* [Stored data entries]
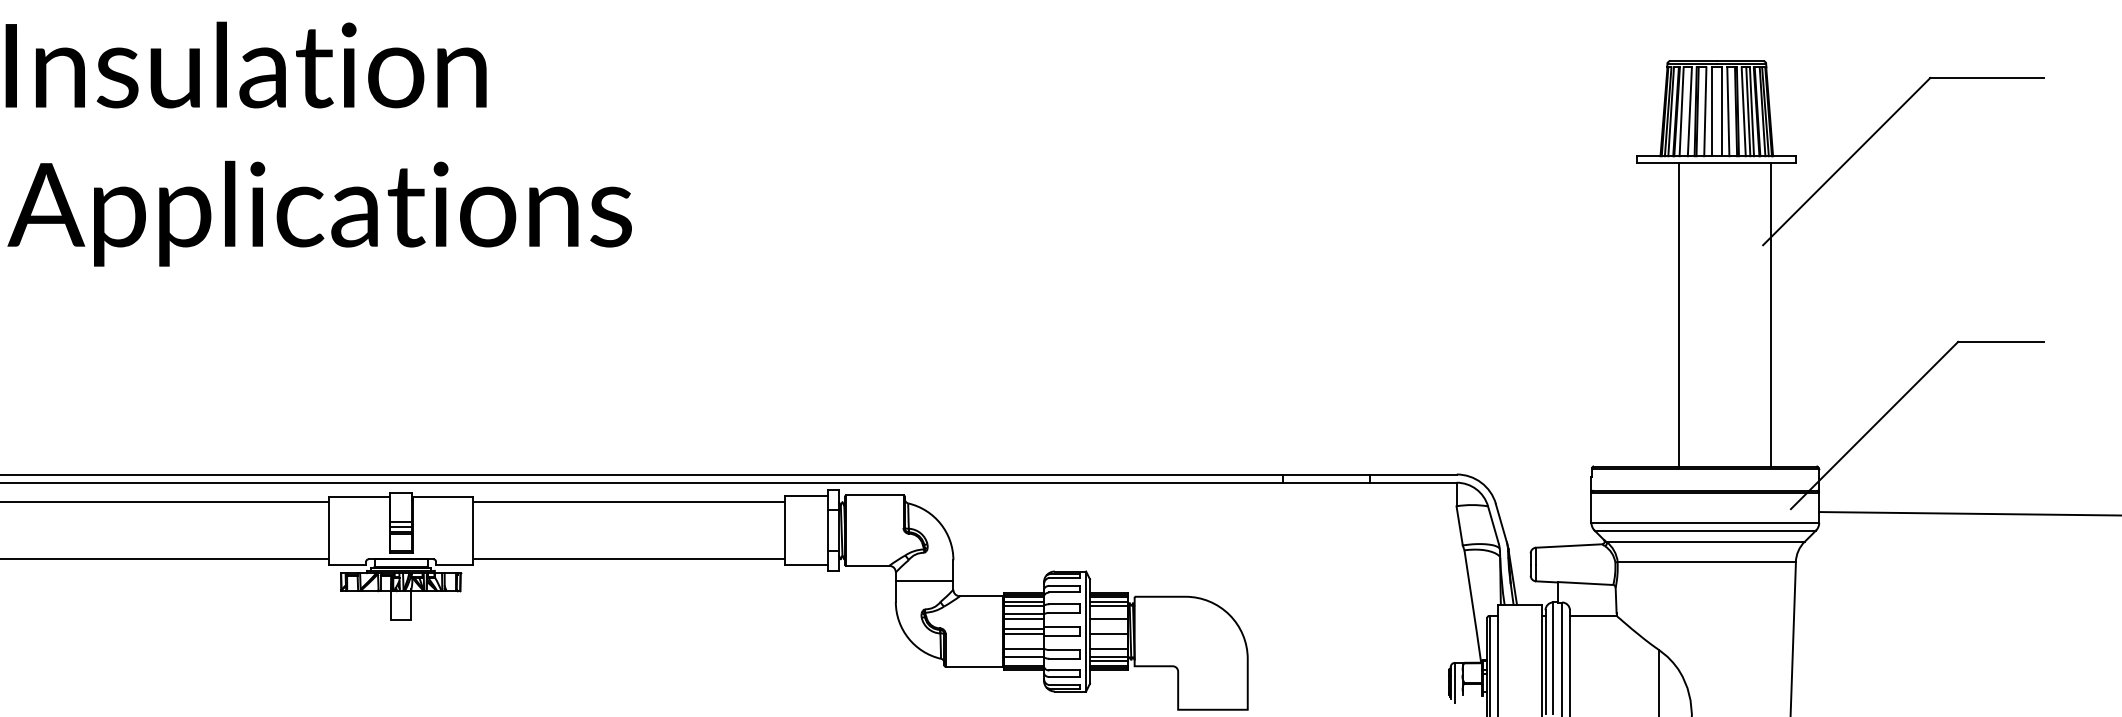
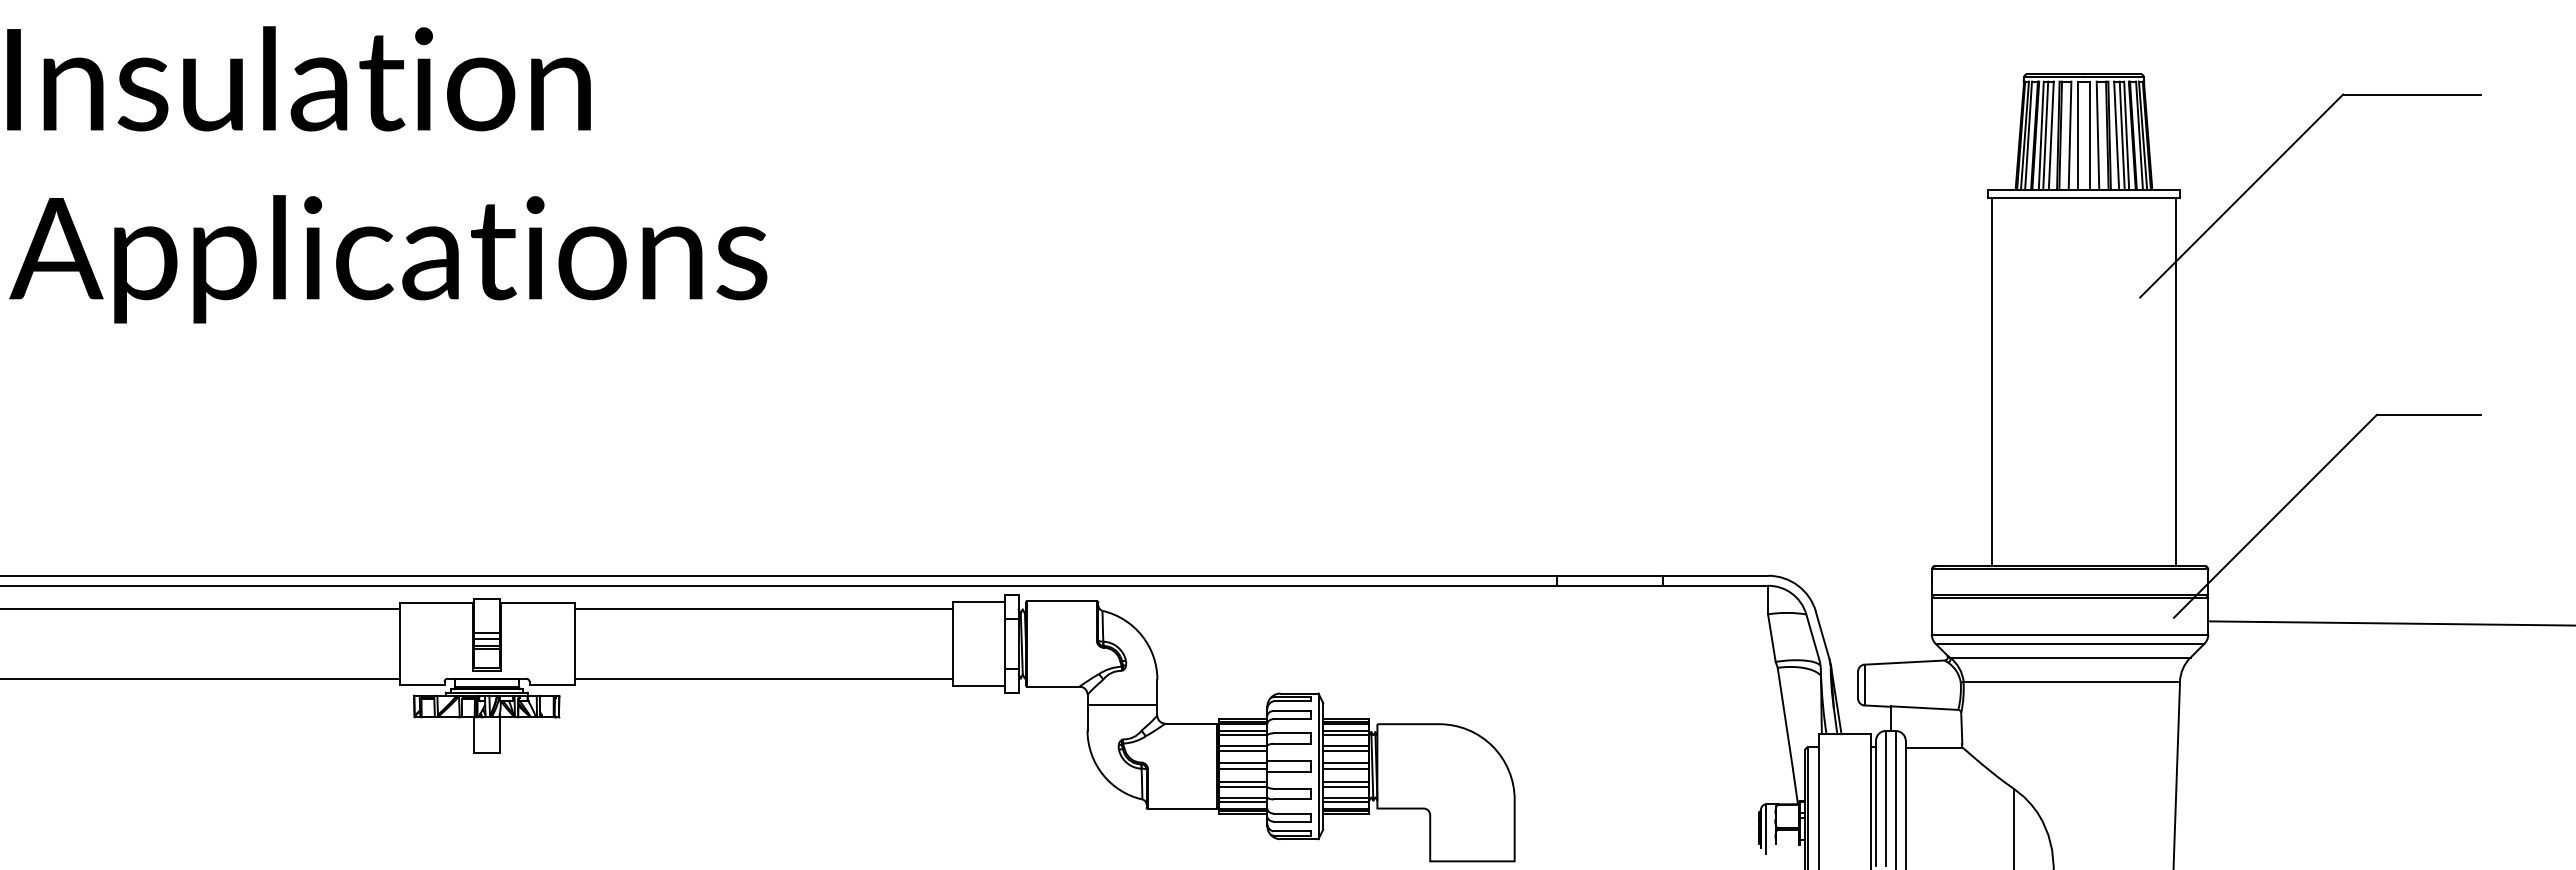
line: (1685, 111) -> (2045, 135), added
line: (1679, 315) -> (1991, 382), moved
line: (1770, 315) -> (2176, 382), moved
line: (1109, 614) -> (1346, 745), added
line: (1109, 629) -> (1346, 763), added
line: (1024, 643) -> (1243, 781), added
line: (1109, 643) -> (1346, 781), added
line: (1024, 660) -> (1243, 801), added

* [TASK BRIEF]
Read the entries above, then pull out the lines that include "moved".

* [ANSWER BOX]
line: (1679, 315) -> (1991, 382), moved
line: (1770, 315) -> (2176, 382), moved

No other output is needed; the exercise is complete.